Defense Media Network

Newest Defense Media Network Promotion

Army Recommends Desertion Charge for Bowe Bergdahl

DoD News, Defense Media Activity

After thorough review of the Army investigation surrounding Sgt. Robert Bowdrie Bergdahl’s 2009 disappearance in Afghanistan, U.S. Army Forces Command formally charged him yesterday under the Uniform Code of Military Justice with “Desertion with Intent to Shirk Important or Hazardous Duty” and “Misbehavior Before The Enemy by Endangering the Safety of a Command, Unit or Place,” and has referred the case to an Article 32 preliminary hearing, command officials announced March 25 in a news release.

The remainder of the release reads:

Sgt. Bergdahl is charged under the Uniform Code of Military Justice with one count of Article 85, “Desertion with Intent to Shirk Important or Hazardous Duty,” and one count of Article 99, “Misbehavior Before The Enemy by Endangering the Safety of a Command, Unit or Place.” Army Sgt. Bergdahl disappeared June 30, 2009, from Combat Outpost Mest-Lalak in Paktika Province, Afghanistan, and was subsequently captured.

An Article 32 preliminary hearing is a legal procedure under the Uniform Code of Military Justice designed to determine whether there is sufficient evidence to merit a court-martial and is required before a case can be tried by a General Court-Martial.

Legal experts often compare this to a civilian grand jury inquiry. The Article 32 hearing will take place at Fort Sam Houston, Texas. Specific scheduling details and procedures for news-media coverage of the hearing will be announced at a later date.

Following the Article 32 preliminary hearing and receipt of the Article 32 preliminary hearing officer’s recommendations, the report will be forwarded to a General Court-Martial convening authority who may refer charges to a General Court-martial, refer the charges to a Special Court-martial, dismiss the charges, or take any other action deemed appropriate.

Article 85 of the Uniform Code of Military Justice, “Desertion with Intent to Shirk Important or Hazardous Duty,” carries a maximum potential punishment of a dishonorable discharge, reduction to the rank of E-1, total forfeiture of all pay and allowances, and maximum confinement of five years. Article 99 of the Uniform Code of Military Justice, “Misbehavior Before The Enemy by Endangering the Safety of a Command, Unit or Place,” carries a maximum potential penalty of dishonorable discharge, reduction to the rank of E-1, total forfeiture of all pay and allowances, and possible confinement for life.
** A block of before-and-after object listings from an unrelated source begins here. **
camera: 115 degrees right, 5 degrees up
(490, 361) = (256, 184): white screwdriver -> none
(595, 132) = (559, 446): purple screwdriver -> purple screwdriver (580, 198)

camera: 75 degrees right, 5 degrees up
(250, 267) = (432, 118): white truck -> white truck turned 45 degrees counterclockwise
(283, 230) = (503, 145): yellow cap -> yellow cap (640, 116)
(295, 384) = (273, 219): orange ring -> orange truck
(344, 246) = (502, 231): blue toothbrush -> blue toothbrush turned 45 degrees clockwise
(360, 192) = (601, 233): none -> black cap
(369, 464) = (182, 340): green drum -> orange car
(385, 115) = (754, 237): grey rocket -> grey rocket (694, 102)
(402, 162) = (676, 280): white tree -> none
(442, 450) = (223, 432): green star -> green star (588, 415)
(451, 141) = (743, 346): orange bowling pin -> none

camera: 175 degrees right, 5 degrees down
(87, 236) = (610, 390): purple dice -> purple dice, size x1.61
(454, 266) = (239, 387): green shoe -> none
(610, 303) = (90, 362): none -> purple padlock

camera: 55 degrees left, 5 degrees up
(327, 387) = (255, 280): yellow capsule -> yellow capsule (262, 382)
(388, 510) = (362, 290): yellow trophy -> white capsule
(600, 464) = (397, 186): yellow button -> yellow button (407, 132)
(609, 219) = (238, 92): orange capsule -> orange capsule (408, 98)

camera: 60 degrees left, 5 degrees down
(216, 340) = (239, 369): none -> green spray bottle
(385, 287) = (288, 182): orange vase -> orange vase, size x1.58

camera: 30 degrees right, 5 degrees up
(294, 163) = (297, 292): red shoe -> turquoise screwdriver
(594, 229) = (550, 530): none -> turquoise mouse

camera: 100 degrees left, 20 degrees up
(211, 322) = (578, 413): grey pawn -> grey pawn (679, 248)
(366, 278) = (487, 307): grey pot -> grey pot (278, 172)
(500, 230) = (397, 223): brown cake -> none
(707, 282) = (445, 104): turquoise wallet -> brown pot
Under the Uniform Code of Military Justice, the specific legal elements for Article 85, “Desertion with Intent to Shirk Important or Hazardous Duty,” are: (1) “The accused quit his (or her) unit or place of duty,” (2) “The accused did so with the intent to avoid or shirk certain service,” (3) The duty to be performed was hazardous or important,” (4) “The accused knew he (or she) was required for the duty or service,” and (5) “The accused remained absent until a certain date.”

The specific legal elements for Article 99, “Misbehavior Before The Enemy by Endangering the Safety of a Command, Unit or Place,” are: (1) “The accused has a duty to defend a unit or place,” (2) “The accused committed misconduct,” (3) “The accused thereby endangered the unit or place,” and (4) “The act occurred before the enemy.”

Forces Command officials associated with this legal case cannot discuss or disclose the findings of the 2014 investigation while legal actions are pending out of respect to the judicial process, the rights of the accused, and to ensure the proceeding’s fairness and impartiality. The Army’s 2014 investigation into the circumstances of the soldier’s 2009 disappearance and capture in Afghanistan is currently being treated as potential evidence in the pending Article 32 preliminary hearing.